Vaimanika Shastra

Vaimanika Shastra
Title page of the English translation of Vyamanika Shastra published in 1973

The Vaimānika Shāstra वैमानिक शास्त्र ("Science of Aeronautics"[1]; also Vimanika, Vymanika) is an early 20th century Sanskrit text on aeronautics obtained by psychic channeling and automatic writing. It makes the claim that the vimānas mentioned in ancient Sanskrit epics were advanced aerodynamic flying vehicles, similar to a rocket.

The existence of the text was revealed in 1952 by G. R. Josyer who asserted that it was written by Pandit Subbaraya Shastry (1866–1940), who dictated it during the years 1918–1923. A Hindi translation was published in 1959, while the Sanskrit text with an English translation was published in 1973. It contains 3000 shlokas in 8 chapters which Shastry claimed was psychically delivered to him by the ancient Hindu sage Bharadvaja,[2]. The text has gained favor among proponents of ancient astronaut theories.

A study by aeronautical and mechanical engineering at Indian Institute of Science, Bangalore in 1974 concluded that the aircraft described in the text were "poor concoctions" and that the author showed a complete lack of understanding of aeronautics. The study also states "The Rukma Vimana was the only one which made sense. It had long vertical ducts with fans on the top to suck air from the top and send it down the ducts, generating a lift in the process." [3]

Contents

Origin and publication

Subbaraya Shastry was a mystic from Anekal, who was reputed to speak out verses (slokas) whenever he got inspiration, described by Josyer as "a walking lexicon gifted with occult perception". According to Josyer, he dictated the text to G. Venkatachala Sharma in the early 1900s (completing it in 1923).

Subbaraya Shastry died in 1941, and Venkatachala took his manuscripts into keeping. The Vaimanika Shastra manuscript appeared at Rajakiya Sanskrit Library, Baroda by 1944.[4] The text was published in Hindi in 1959[5] and later in English by G.R. Josyer, titled Vymanika Shastra. Josyer's edition, also added illustrations drawn by T. K. Ellappa, a draughtsman at a local engineering college in Bangalore, under the direction of Shastry, which had been missed in the 1959 edition.[6]
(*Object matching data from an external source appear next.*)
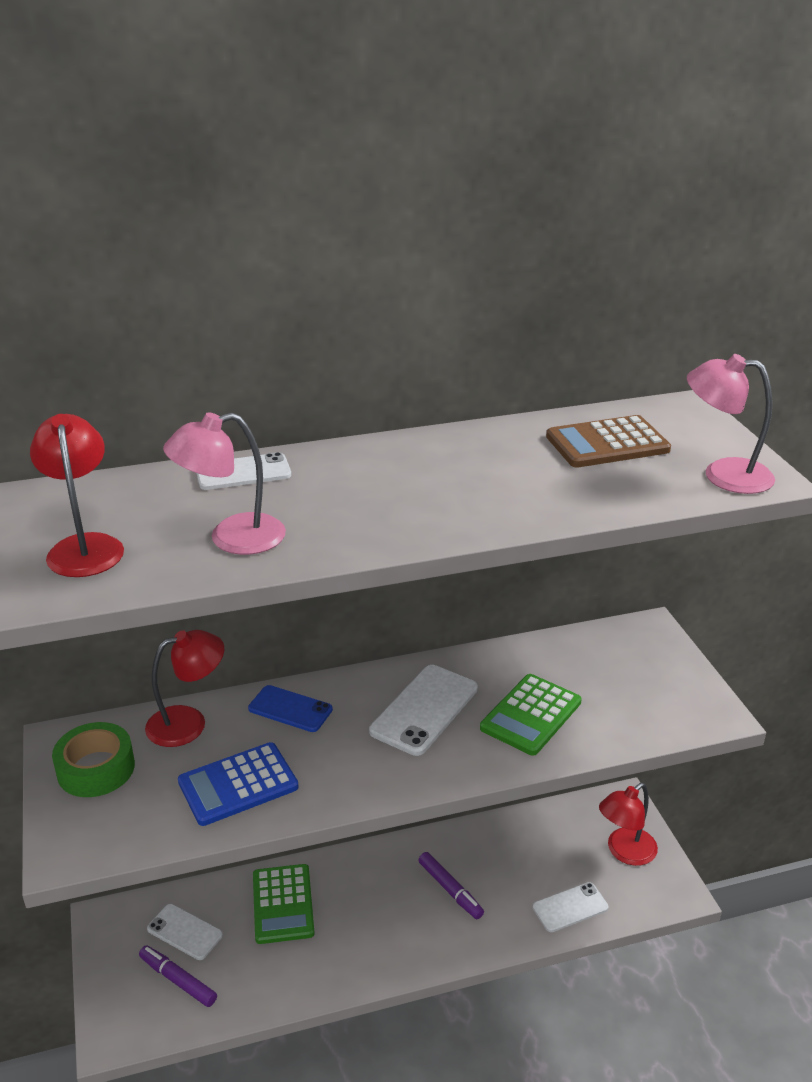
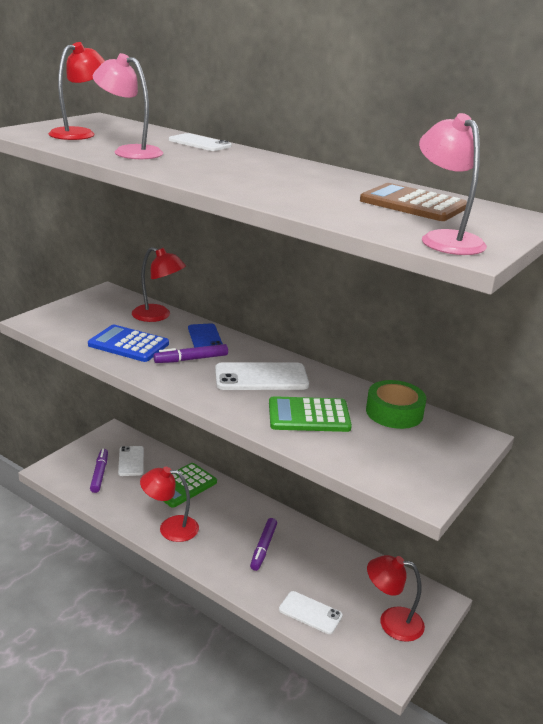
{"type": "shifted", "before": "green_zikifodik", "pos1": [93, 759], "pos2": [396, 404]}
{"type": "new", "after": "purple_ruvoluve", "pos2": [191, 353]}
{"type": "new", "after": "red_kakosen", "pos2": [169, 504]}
Its existence was first announced publicly in a 1952 press release by G.R. Josyer, who had founded his "International Academy of Sanskrit Research" in Mysore the year before. In the foreword to the 1973 publication that contained the full Sanskrit text with English translation, Josyer quotes a 1952 press release of his which was "published in all the leading dailies of India, and was taken up by Reuter and other World Press News Services":[7]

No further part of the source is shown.